Greg Veis on the political world’s Mission Impossible:
Is there a more dangerous assignment for a rising party star to accept than a State of the Union rebuttal?….In all the heated discussions last summer about who Obama’s running mate should be, whenever Kathleen Sebelius’s name came up, people would talk about how impressive it is that she’s a strong Democratic voice in a conservative state and that she has true policy credentials–and then they’d say, But did you see her rebuttal? Similar deal with Tim Kaine, who was plagued by his dead fish performance in ’06. Gary Locke, Obama’s likely next pick for Commerce, gave such a bad speech six years ago that it’s a breathtaking act of charity that he’s been allowed to talk in public, in front of other people, with cameras around, again.
And it’s not just rising stars who bomb at this assignment. Remember Harry Reid and Nancy Pelosi in 2005?

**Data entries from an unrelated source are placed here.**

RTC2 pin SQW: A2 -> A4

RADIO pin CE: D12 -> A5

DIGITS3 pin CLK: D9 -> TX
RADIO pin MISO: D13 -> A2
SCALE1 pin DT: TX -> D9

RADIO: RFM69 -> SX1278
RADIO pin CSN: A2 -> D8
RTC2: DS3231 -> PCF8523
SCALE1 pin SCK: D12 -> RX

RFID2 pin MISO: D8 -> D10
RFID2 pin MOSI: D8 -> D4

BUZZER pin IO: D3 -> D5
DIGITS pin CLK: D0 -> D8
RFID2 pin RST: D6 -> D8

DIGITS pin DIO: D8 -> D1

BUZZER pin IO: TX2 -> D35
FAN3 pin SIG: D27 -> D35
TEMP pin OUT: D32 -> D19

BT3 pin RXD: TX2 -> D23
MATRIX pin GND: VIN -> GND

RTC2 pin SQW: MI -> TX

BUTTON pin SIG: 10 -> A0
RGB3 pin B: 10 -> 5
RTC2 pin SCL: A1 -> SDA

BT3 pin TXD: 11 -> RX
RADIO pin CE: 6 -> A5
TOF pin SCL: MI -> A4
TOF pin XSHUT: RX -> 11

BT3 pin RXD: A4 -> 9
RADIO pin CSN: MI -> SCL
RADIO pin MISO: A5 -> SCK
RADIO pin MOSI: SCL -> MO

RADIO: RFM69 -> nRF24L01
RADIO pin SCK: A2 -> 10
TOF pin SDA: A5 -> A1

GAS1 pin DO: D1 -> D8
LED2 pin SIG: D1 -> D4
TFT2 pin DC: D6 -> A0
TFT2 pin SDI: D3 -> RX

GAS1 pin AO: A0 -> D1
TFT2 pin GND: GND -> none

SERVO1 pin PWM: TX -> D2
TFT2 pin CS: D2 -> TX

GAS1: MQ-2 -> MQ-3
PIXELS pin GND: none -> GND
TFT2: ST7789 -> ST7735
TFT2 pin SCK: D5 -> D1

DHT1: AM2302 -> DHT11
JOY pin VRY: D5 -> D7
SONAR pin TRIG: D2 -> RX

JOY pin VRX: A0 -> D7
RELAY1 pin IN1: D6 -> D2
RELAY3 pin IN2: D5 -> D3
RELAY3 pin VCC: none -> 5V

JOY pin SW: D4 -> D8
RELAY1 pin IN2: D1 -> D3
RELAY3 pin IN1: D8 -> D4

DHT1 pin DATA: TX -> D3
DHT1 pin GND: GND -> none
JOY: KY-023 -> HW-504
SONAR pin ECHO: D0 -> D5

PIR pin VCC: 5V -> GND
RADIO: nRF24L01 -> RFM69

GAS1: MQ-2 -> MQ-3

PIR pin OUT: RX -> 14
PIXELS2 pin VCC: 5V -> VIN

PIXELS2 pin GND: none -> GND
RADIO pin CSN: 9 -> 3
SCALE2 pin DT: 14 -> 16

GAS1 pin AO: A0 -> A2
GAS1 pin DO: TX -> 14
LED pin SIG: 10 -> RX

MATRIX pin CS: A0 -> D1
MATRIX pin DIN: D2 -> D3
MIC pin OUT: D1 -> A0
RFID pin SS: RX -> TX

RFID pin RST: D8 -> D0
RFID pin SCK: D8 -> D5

This was why I didn’t bother listening to Jindal’s speech last night. I figured he was doomed no matter what, so why bother. But I’ve since watched it and — well, holy cow. What a train wreck. Aside from the bizarre decision to follow one of America’s most sophisticated speechmakers with an address that sounded like it was meant for a class of third graders, it didn’t even make sense. It wasn’t the government that restored New Orleans after Katrina? Tell that to the taxpayers who forked over $200 billion. We need to spend less during a massive recession? You betcha. Republicans stand for universal access to affordable healthcare coverage? Huh? Now is not the time to dismantle our defenses? Who’s proposing that? And the usual lie about the stimulus bill funding a train from LA to Las Vegas got even more baroque in Jindal’s telling, morphing into a mag lev train. Is that supposed to make it sound even worse? Or what?
Yeesh. Even the Fox News bobbleheads couldn’t stomach this stale repetition of Club for Growth talking points. Who can blame them?
And as long as I’m picking on Jindal, who picked out his tie, anyway? Was it supposed to kinda sorta match the stripes on the American flag next to him? Or was it just a colorful candy cane? Or what?